Esta pregunta retumba en muchas cabezas y aparece en no pocas tertulias. Buena parte de la ciudadanía, con pocos datos y largas horas de manipulación, busca la respuesta en el corpulento Maduro: el «canalla» de turno y culpable de todas las desgracias. Como antes lo fueran Castro, Saddam, Gadafi o Al Assad… Algunos de los muchos gobernantes incómodos a los que el imperio estigmatizó y trató de derrocar.

Otras personas –con más lucidez y sentido crítico– se formulan la misma pregunta sospechando que las informaciones al uso son falaces. No les falta razón. La lista de tropezones del Gobierno Bolivariano es larga. Pero, puestos a barrer gobiernos explotadores y nefastos, no tendríamos que ir tan lejos; basta acercarse al PP para sentir el hedor insoportable de la corrupción. Quienes promueven los crímenes de las chusmas venezolanas, alegan mil pretextos para justificar su actitud pero ocultan las verdaderas razones. La Revolución Bolivariana arrastra tres delitos que el imperio y sus secuaces no se los perdonan: dar un trato preferente a los sectores humildes, promover el antiimperialismo en todo el Continente y, lo que es peor, flotar sobre un océano de petróleo del que Norteamérica quiere apropiarse.

Hace tiempo que las oligarquías venezolanas se pusieron a las órdenes de Estados Unidos para barrer a Chávez y liquidar el proyecto político que este promovía. Desde hace dieciocho años, el acoso ha sido constante y las intrigas múltiples: secuestraron al Comandante pero el poder de los de abajo lo rescató; apelaron a las urnas y en diecisiete ocasiones fueron derrotados; salieron a las calles cometiendo crímenes y las masas bolivarianas les cortaron el paso. Los responsables de aquellas muertes, detenidos y encarcelados, recurrieron al apoyo de Felipe González y de Aznar. ¡A tales fulanos, tales menganos! Ahora han vuelto a la carga confiando que sea la definitiva. Agudizan las contradicciones para desestabilizar un régimen al que el imperio ya ha sentenciado. Nada nuevo. Utilizaron a los talibanes para deshacerse de Najibullah, a los camioneros chilenos para derrocar a Allende, a los benghasíes para eliminar a Gadafi, a Saddam para asfixiar a Jomeini, a los chiitas para acabar con Saddam y a los sunitas para hacer lo propio con Al Assad.
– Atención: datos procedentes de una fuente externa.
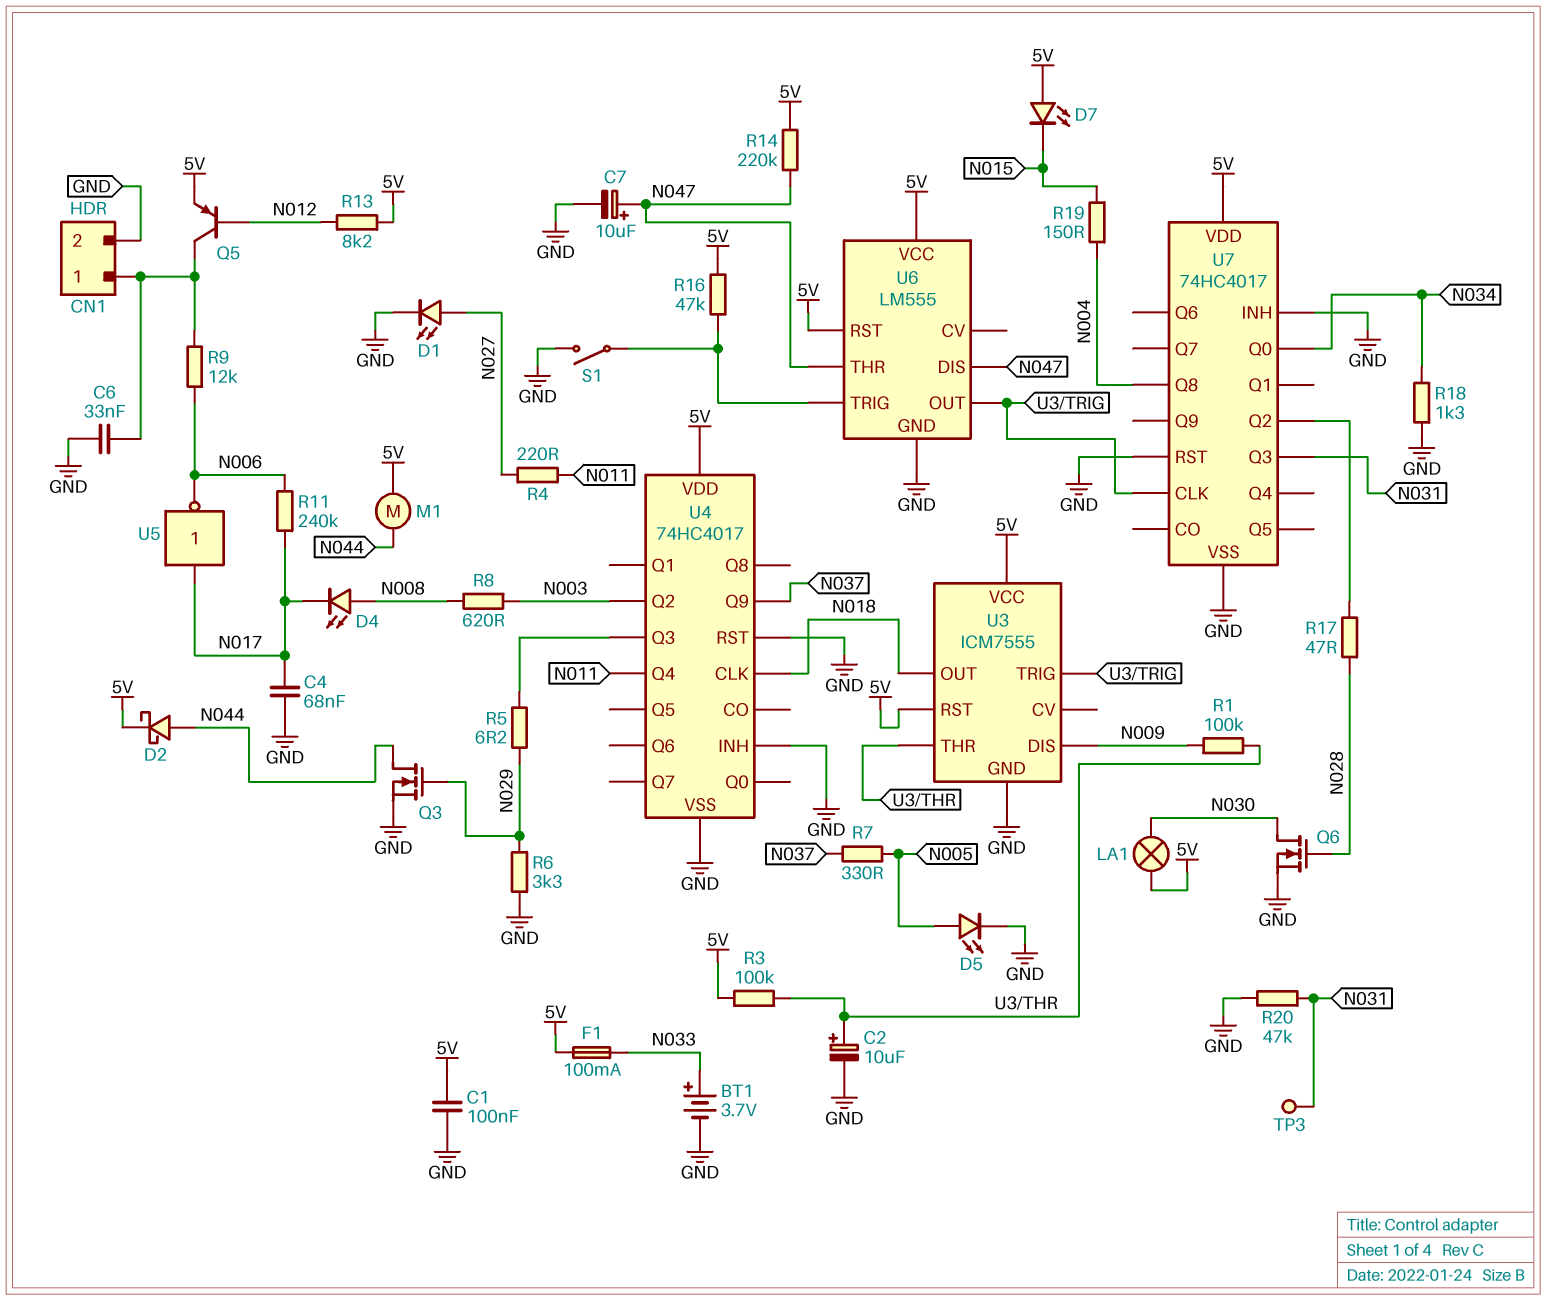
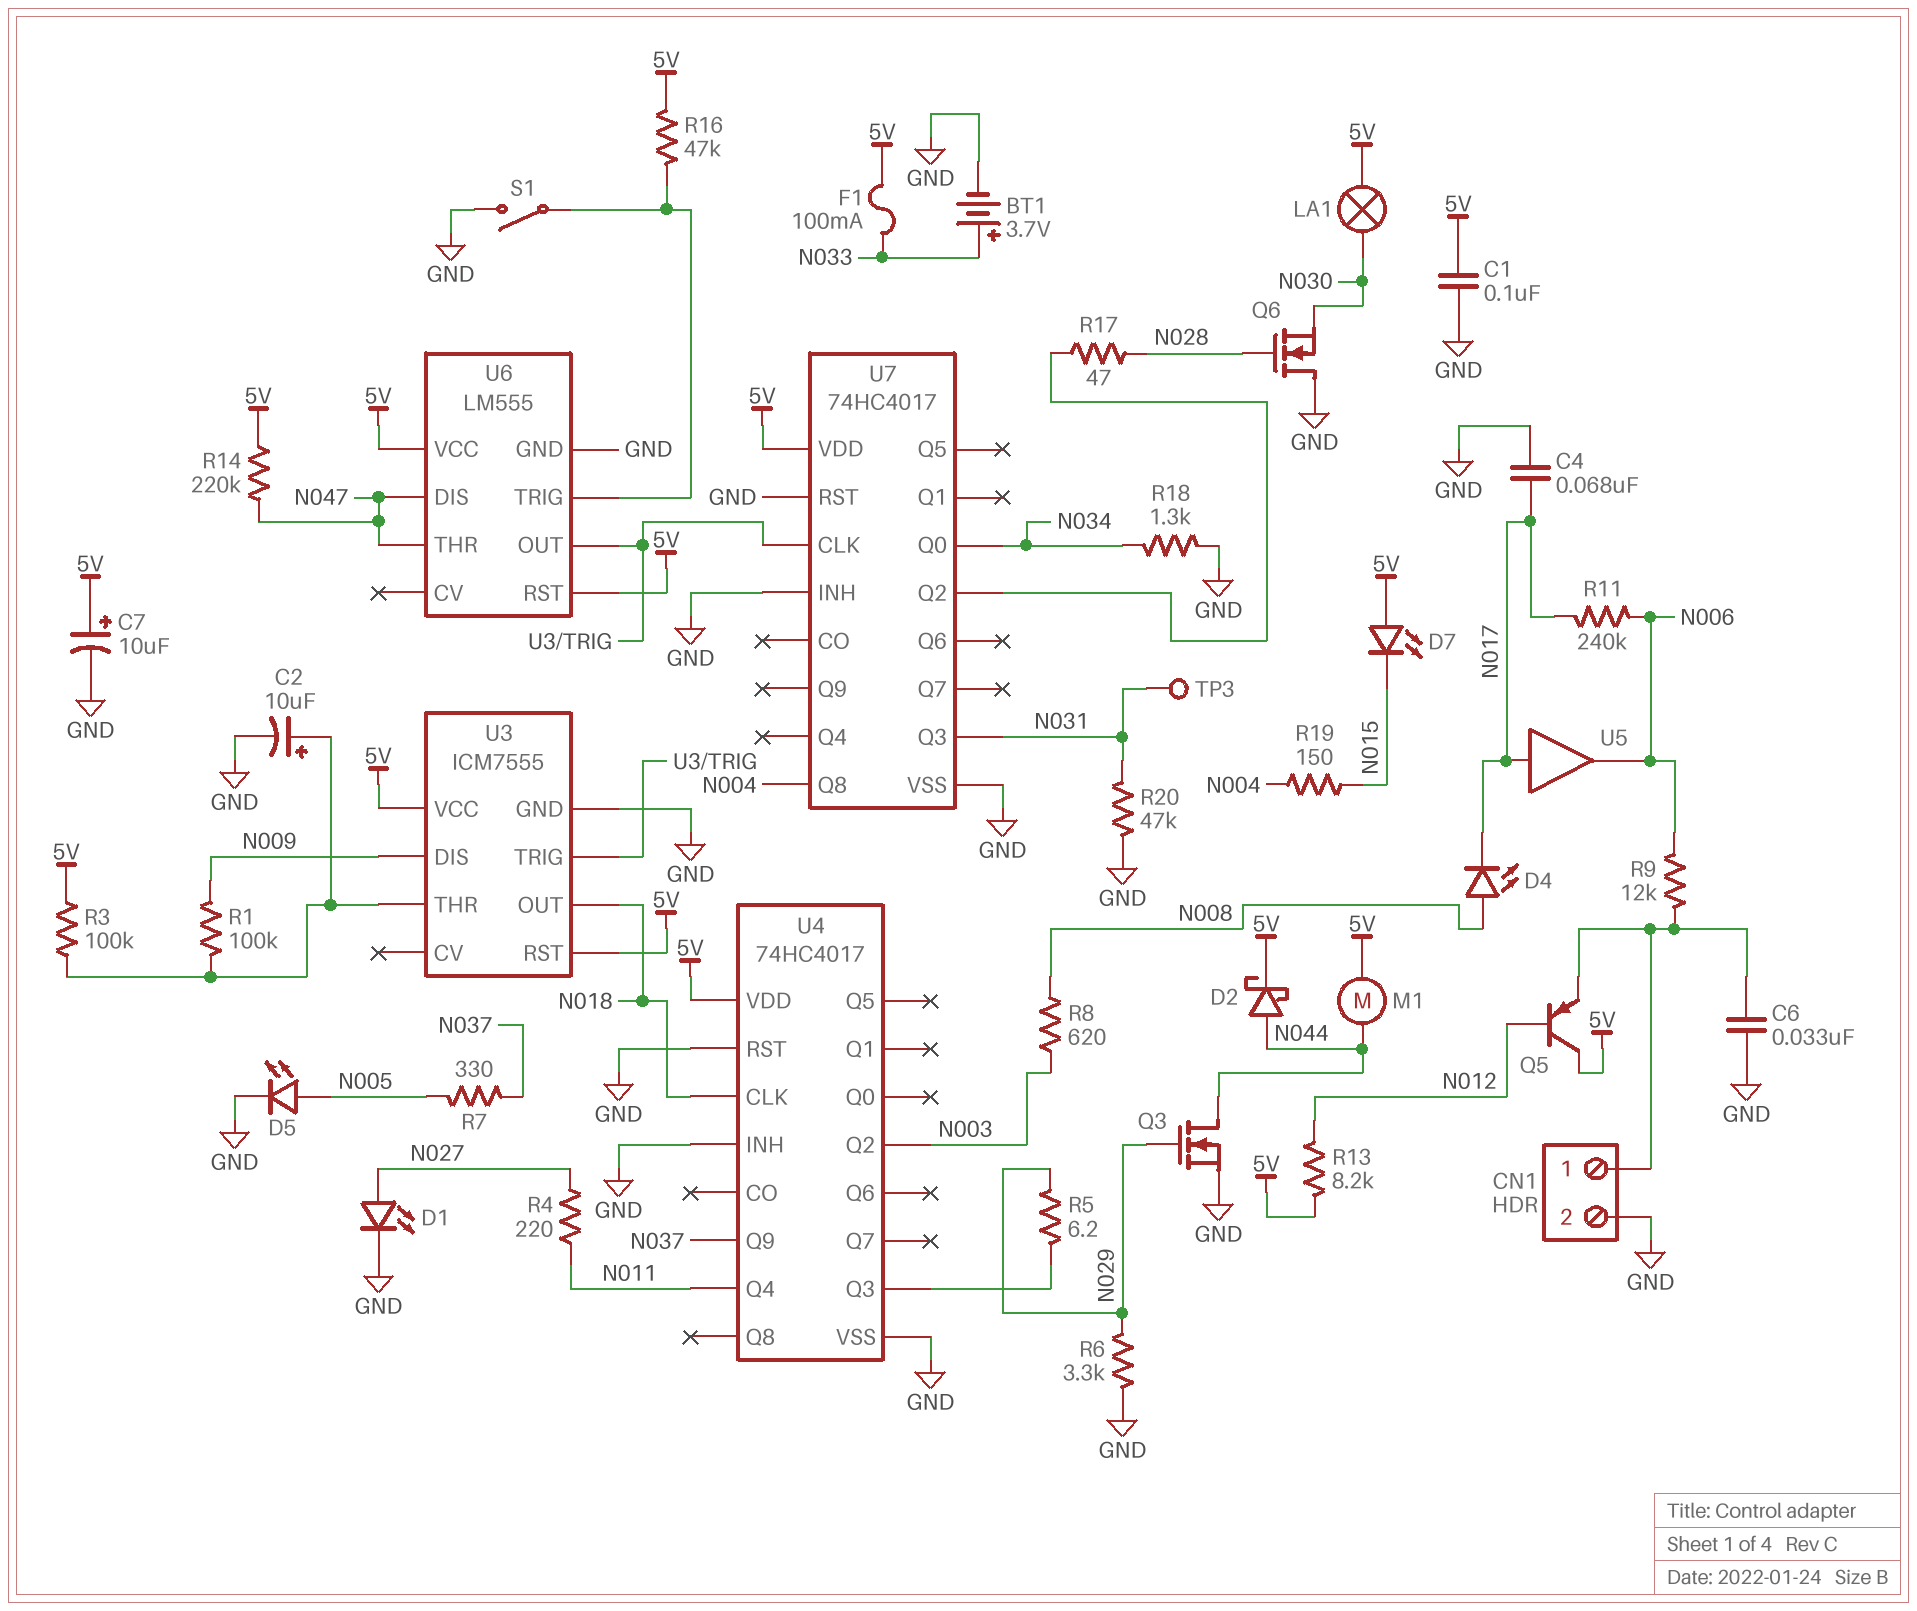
C7: 10uF (plus N047, minus GND) -> 10uF (plus 5V, minus GND)
Q5: PNP (B N012, C CN1/1, E 5V) -> PNP (B N012, C 5V, E CN1/1)
Q6: NMOS (G N028, D N030, S GND) -> NMOS (G N028, D GND, S N030)
U5: NOT (in N017, out N006) -> buffer (in N017, out N006)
En estos momentos, los estrategas yanquis pulsan todas las teclas que controlan para acabar con el sueño bolivariano. Casi todos los medios de comunicación –de allá y de acá- atizan diariamente el fuego; las damas empingorotadas encabezan los motines de los barrios chic; los agitadores callejeros arrasan lo que pillan demostrando especial saña contra símbolos referenciales como la estatua de Martí o la casa nativa de Chávez. Se ceban contra hospitales, maternidades, centros educativos, medios de transporte popular… Pero hay un arma especialmente letal: la escasez provocada artificialmente por un acaparamiento que genere hambre.

En esta guerra no declarada está jugando una baza fundamental el acoso internacional. Colombia aporta paramilitares; la OEA, dirigida por un trepa, ejerce de mamporrera; España se han convertido, una vez más, en trampolín intercontinental de la agresión imperialista. Algunos venezolanos que residen aquí, reforzados por fascistones locales, pretenden expandir su inquina: en Madrid –y con el consentimiento de la policía– acosaron su Embajada; en Donostia salieron a la calle pero erraron en el cálculo; un grupo de internacionalistas, más nutrido que el de ellos, les plantó cara. Los «escuálidos» tildaban de engañados a unos activistas que demostraron tener bastante más lucidez que ellos.

Todas estas agresiones confluyentes tienen un objetivo muy socorrido: someter a los pueblos a una situación inhumana y, una vez conseguido el atropello, solicitar de los ejércitos capitalistas una «intervención humanitaria». El día 18 de junio hay convocada en Bilbao una manifestación de apoyo al pueblo bolivariano que defiende con tenacidad ejemplar sus conquistas: las de una Revolución imprescindible en Venezuela y necesaria en el mundo. Como incentivo para participar en el acto, recojo las vibrantes palabras del periodista y analista político Carlos Aznárez: «La suerte de la Patria Grande se juega en esta pulseada entre quienes apuestan por la defensa de la democracia participativa revolucionaria y aquellos que, mediante el terror, tratan de implantar el fascismo y entregarle el país a las trasnacionales. La izquierda mundial no le puede fallar al pueblo bolivariano y a sus ansias de paz».